A Justiça suspendeu liminarmente dois processos seletivos simplificados da Prefeitura de Camapuã por conta da ‘farra dos temporários’ em cargos onde deveriam estar servidores efetivos. A decisão reverteu o entendimento de primeira instância e reconheceu irregularidades graves no método de contratação do município.
A decisão judicial ressalta que os editais suspensos previam a seleção de candidatos apenas por análise de currículo e títulos, sem provas objetivas — o que pode favorecer candidatos e não é o meio adequado de avaliação por não utilizar o mesmo tratamento para todos.
A decisão destacou que a contratação temporária é uma exceção constitucional e não deve suprir demandas ordinárias da administração. Isso porque o Executivo Municipal não realiza concurso público para cargos efetivos desde 2016 e vem contratando servidores temporários.
A liminar considerou que a manutenção dos certames criaria vínculos precários de difícil reversão e causaria impacto financeiro e jurídico ao erário. O magistrado ressaltou que a “urgência” alegada pelo município é, na verdade, previsível e reiterada, descaracterizando a excepcionalidade exigida para contratações temporárias.
Com a decisão, estão suspensos quaisquer atos de homologação, convocação ou novas contratações baseadas nos referidos editais.
Lei valida contratação de temporários
Nos autos, a 1ª Promotoria de Justiça de Camapuã diz que a prefeitura utiliza a Lei Municipal nº 2.291/2022 como “escudo normativo”. Isso porque a legislação normatiza as contratações temporárias por até 2 anos.

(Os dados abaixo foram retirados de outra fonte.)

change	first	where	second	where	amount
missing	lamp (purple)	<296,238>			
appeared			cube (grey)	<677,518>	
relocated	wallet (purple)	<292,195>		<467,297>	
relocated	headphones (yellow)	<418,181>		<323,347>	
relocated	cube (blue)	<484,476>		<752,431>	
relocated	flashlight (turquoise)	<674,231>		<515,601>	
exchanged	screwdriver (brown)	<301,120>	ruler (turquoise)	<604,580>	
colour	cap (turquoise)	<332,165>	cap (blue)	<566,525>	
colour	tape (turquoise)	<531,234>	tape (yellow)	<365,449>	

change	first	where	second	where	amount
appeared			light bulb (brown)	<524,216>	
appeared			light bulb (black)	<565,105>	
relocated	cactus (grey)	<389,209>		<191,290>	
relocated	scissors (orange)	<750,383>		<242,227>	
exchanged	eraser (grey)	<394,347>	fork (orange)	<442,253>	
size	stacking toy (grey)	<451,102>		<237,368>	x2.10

O MPMS sustentou que a lei é materialmente inconstitucional por autorizar seleções sem etapas objetivas mínimas e permitir liberdade na contratação de funções que são, em essência, permanentes.

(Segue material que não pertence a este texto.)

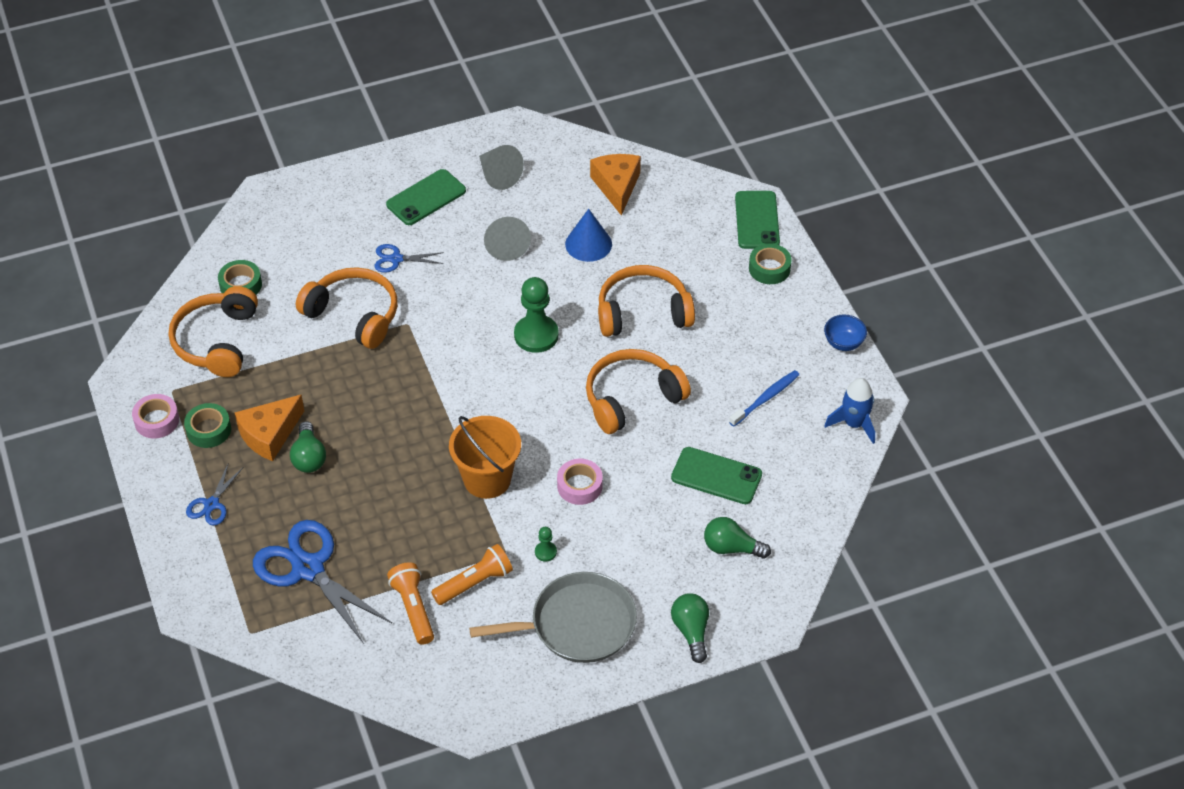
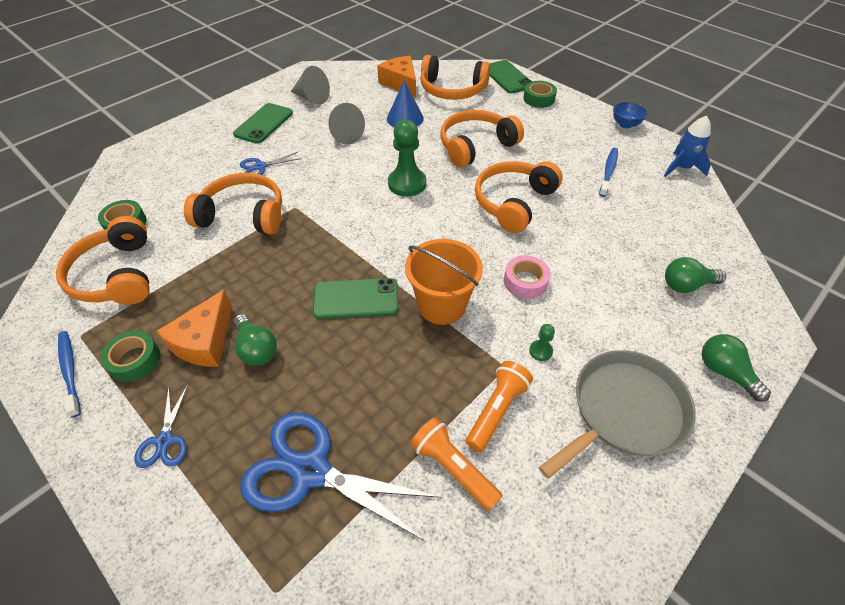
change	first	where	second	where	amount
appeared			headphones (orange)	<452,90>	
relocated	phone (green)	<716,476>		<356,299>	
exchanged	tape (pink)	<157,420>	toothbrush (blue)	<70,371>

Argumentou ainda que houve um “retrocesso institucional” em Camapuã, pois legislações municipais anteriores exigiam critérios mais rígidos e objetivos para seleções.
A promotoria destacou que a gestão municipal utiliza processos seletivos sucessivos para preencher funções essenciais, como as de médicos, engenheiros, advogados e professores. Entretanto, a Constituição Federal estabelece o concurso como regra e a contratação temporária apenas para situações excepcionais e transitórias.
O promotor solicita na ação que se reconheça que a lei municipal é inconstitucional, para impedir que o regime excepcional de contratação se torne praxe na gestão em Camapuã.